Scegliendo questo titolo per l’esposizione presso i prestigiosi spazi della Fondazione Canova di Possagno, Sonia Ros si propone come “elemento liberatore": la “tana", spazio protetto-protettivo e porta magica per una dimensione altra, e' lo stesso atto del dipingere; cosi' come la piu' recente produzione pittorica dell’artista diviene l’altra dimensione, dove il fruitore puo' “rimettersi in gioco", scegliendo un proprio percorso esperienziale e conoscitivo.
Le tele di grande formato, presenti in esposizione, permettono infatti un’esperienza spaziale in una dimensione “utopica", in cui fluttuanti elementi “organici", quasi reperti pseudo-anatomici, contenitori di umori vitali dotati di un’opalina iridescenza, risultano collegati da esili tubicoli: l’assieme disegna immaginifiche “macchine" in cui il confine fra organico e artificiale e' indistinguibile.
Attraverso l’interpretazione surreale del dato organico, Sonia Ros rivendica quell’attenzione alla corporeita' e alle sue pulsioni, che per l’artista appare irrinunciabile, coniugandolo con la ricerca di nuove luminosita' e trasparenze, rese possibili grazie alla materia delle sue tele, magrissima, distribuita in pennellate larghe e liquide.

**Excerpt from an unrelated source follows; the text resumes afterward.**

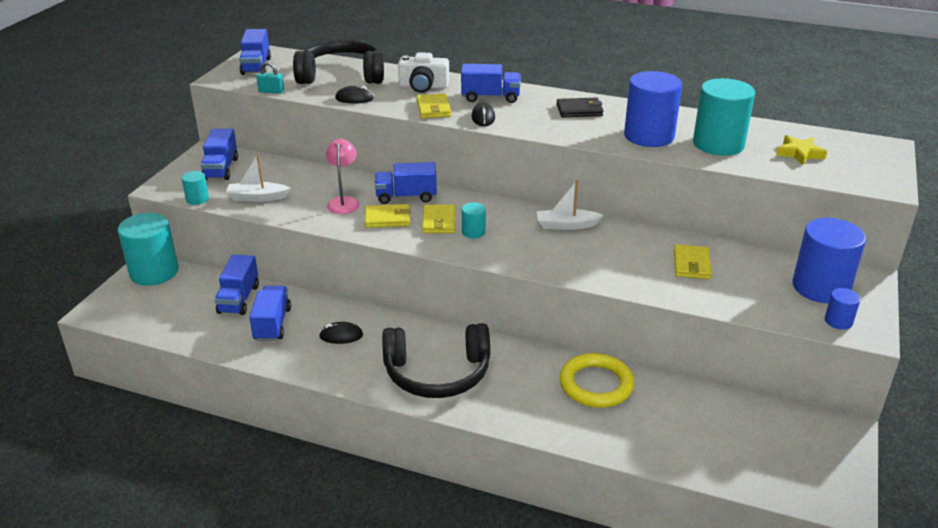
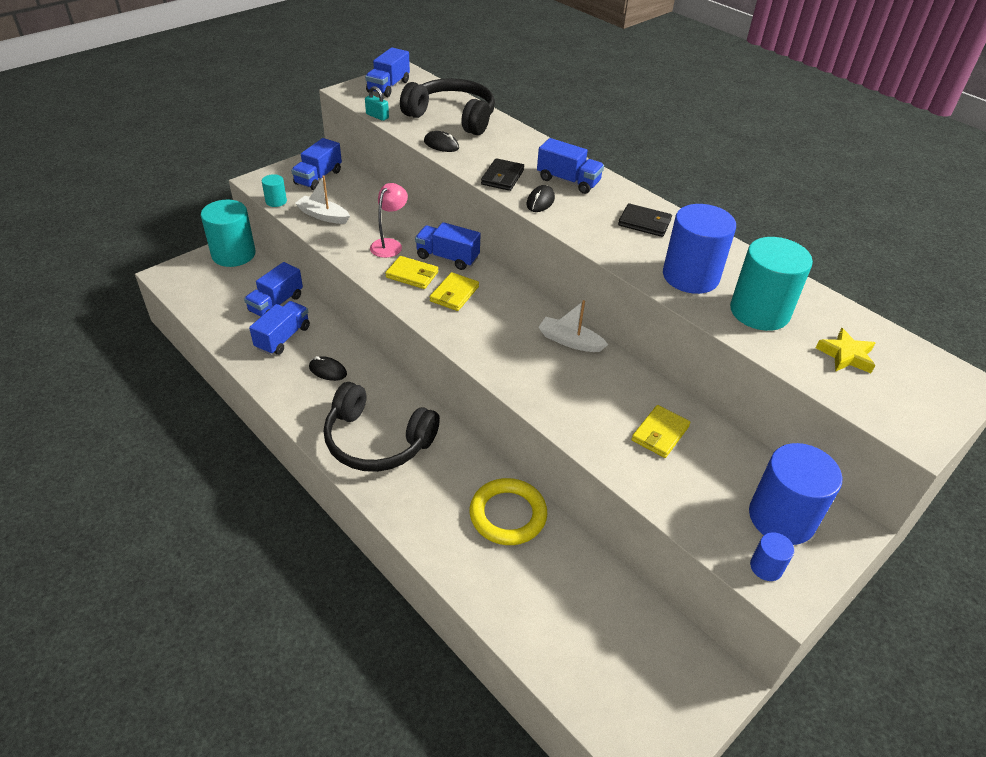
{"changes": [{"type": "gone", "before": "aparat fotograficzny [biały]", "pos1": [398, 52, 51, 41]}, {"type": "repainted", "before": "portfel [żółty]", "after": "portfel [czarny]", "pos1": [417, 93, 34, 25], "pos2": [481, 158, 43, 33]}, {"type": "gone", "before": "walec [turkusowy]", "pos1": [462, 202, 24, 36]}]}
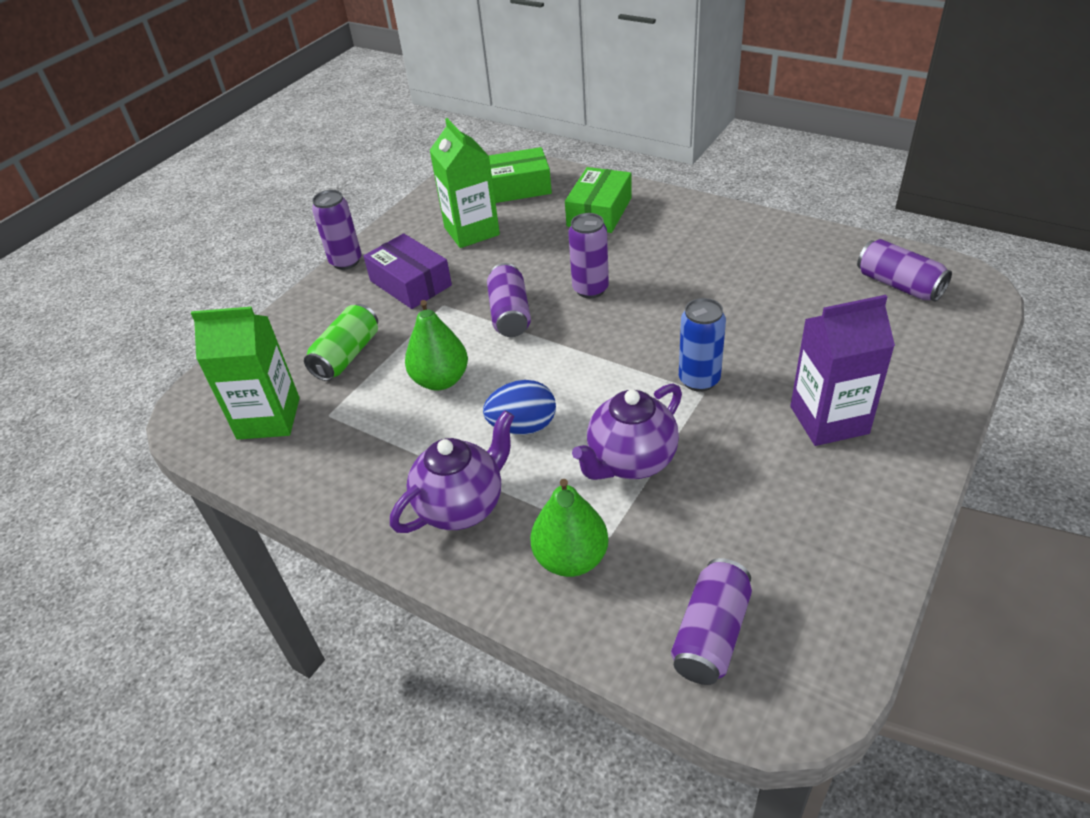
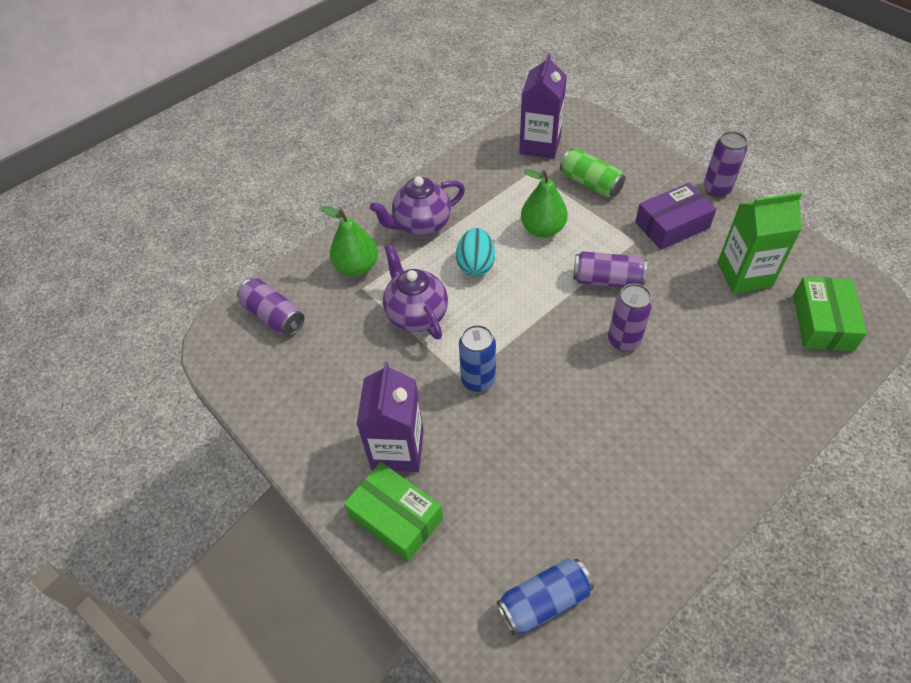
{"changes": [{"type": "shifted", "before": "pudełko [zielony]", "pos1": [565, 167, 67, 66], "pos2": [344, 462, 99, 100]}, {"type": "repainted", "before": "puszka [fioletowy]", "after": "puszka [niebieski]", "pos1": [857, 239, 95, 63], "pos2": [497, 558, 97, 77]}, {"type": "repainted", "before": "karton mleka [zielony]", "after": "karton mleka [fioletowy]", "pos1": [191, 307, 109, 133], "pos2": [519, 53, 48, 106]}, {"type": "repainted", "before": "jajko [niebieski]", "after": "jajko [turkusowy]", "pos1": [483, 380, 73, 55], "pos2": [456, 228, 39, 49]}, {"type": "rotated", "before": "imbryk [fioletowy]", "pos1": [390, 410, 124, 123], "pos2": [370, 176, 95, 60], "turn": 90}]}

Connettendo questi elementi nel contesto di esili e improbabili meccanismi, Ros accentua quella propensione ludica che era presente, sia pure in termini piu' larvati, anche nella produzione precedente, e che qui trova efficace manifestazione attraverso garbati riferimenti alla giocosita' dadaista.

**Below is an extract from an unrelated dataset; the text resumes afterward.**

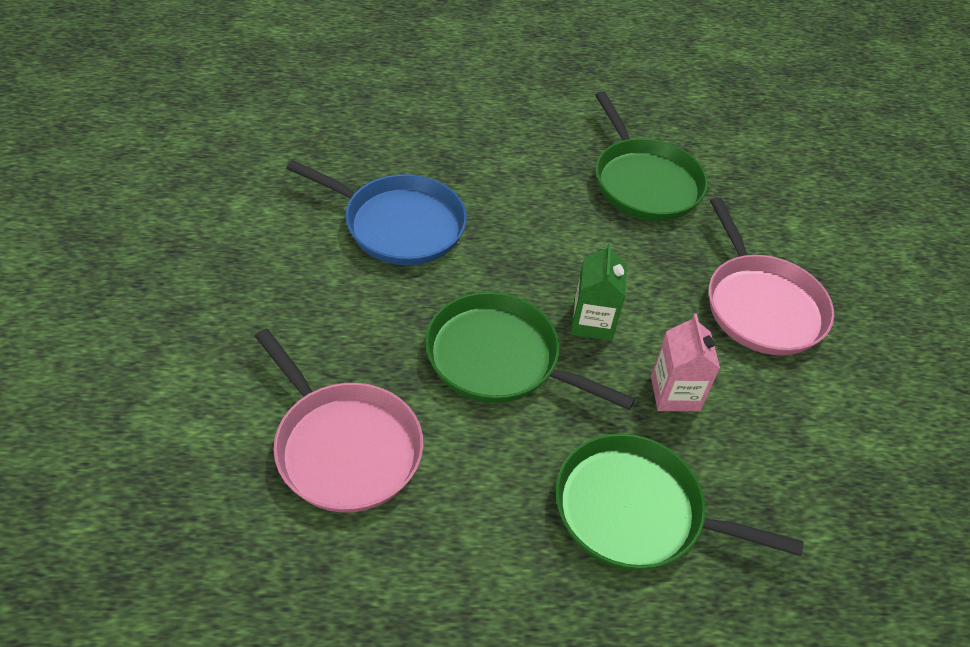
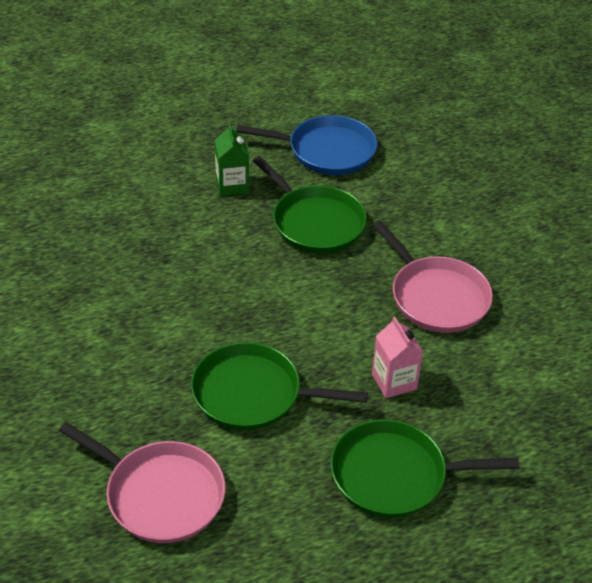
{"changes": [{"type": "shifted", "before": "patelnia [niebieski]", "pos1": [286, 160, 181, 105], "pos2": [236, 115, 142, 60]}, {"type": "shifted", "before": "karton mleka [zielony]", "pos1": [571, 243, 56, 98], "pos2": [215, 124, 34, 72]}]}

Le opere presenti rammentano, infatti, le famose “macchine celibi" di Duchamp, Picabia e Man Ray.
Tuttavia il divario e' larghissimo: se le macchine dadaiste testimoniano l’avversione per la macchina e l’inquietudine nei confronti dell’impersonalita' seriale della produzione industriale, a cui l’artista del Novecento risponde con l’invenzione caustica di meccanismi che non producono nulla, ma piuttosto riproducono se stessi, le strutture di Sonia Ros rappresentano invece macchine-idea che si prestano a rappresentare la concezione di universo come sistema di relazioni e comunicazioni tutte possibili e, insieme, tutte opinabili.
Gli universi possibili di Sonia Ros conservano infatti la memoria dell’antico labirinto, spazio di gioco e di iniziazione, di perdita di riferimenti e insieme di invenzione di personali modalita' di orientamento, volte allo scioglimento dell’enigma.
Non “macchine celibi", dunque, quelle di Sonia Ros: piuttosto macchine per meditare l’infinita serie di connessioni possibili fra l’io dell’artista, l’io dello spettatore e il Tutto.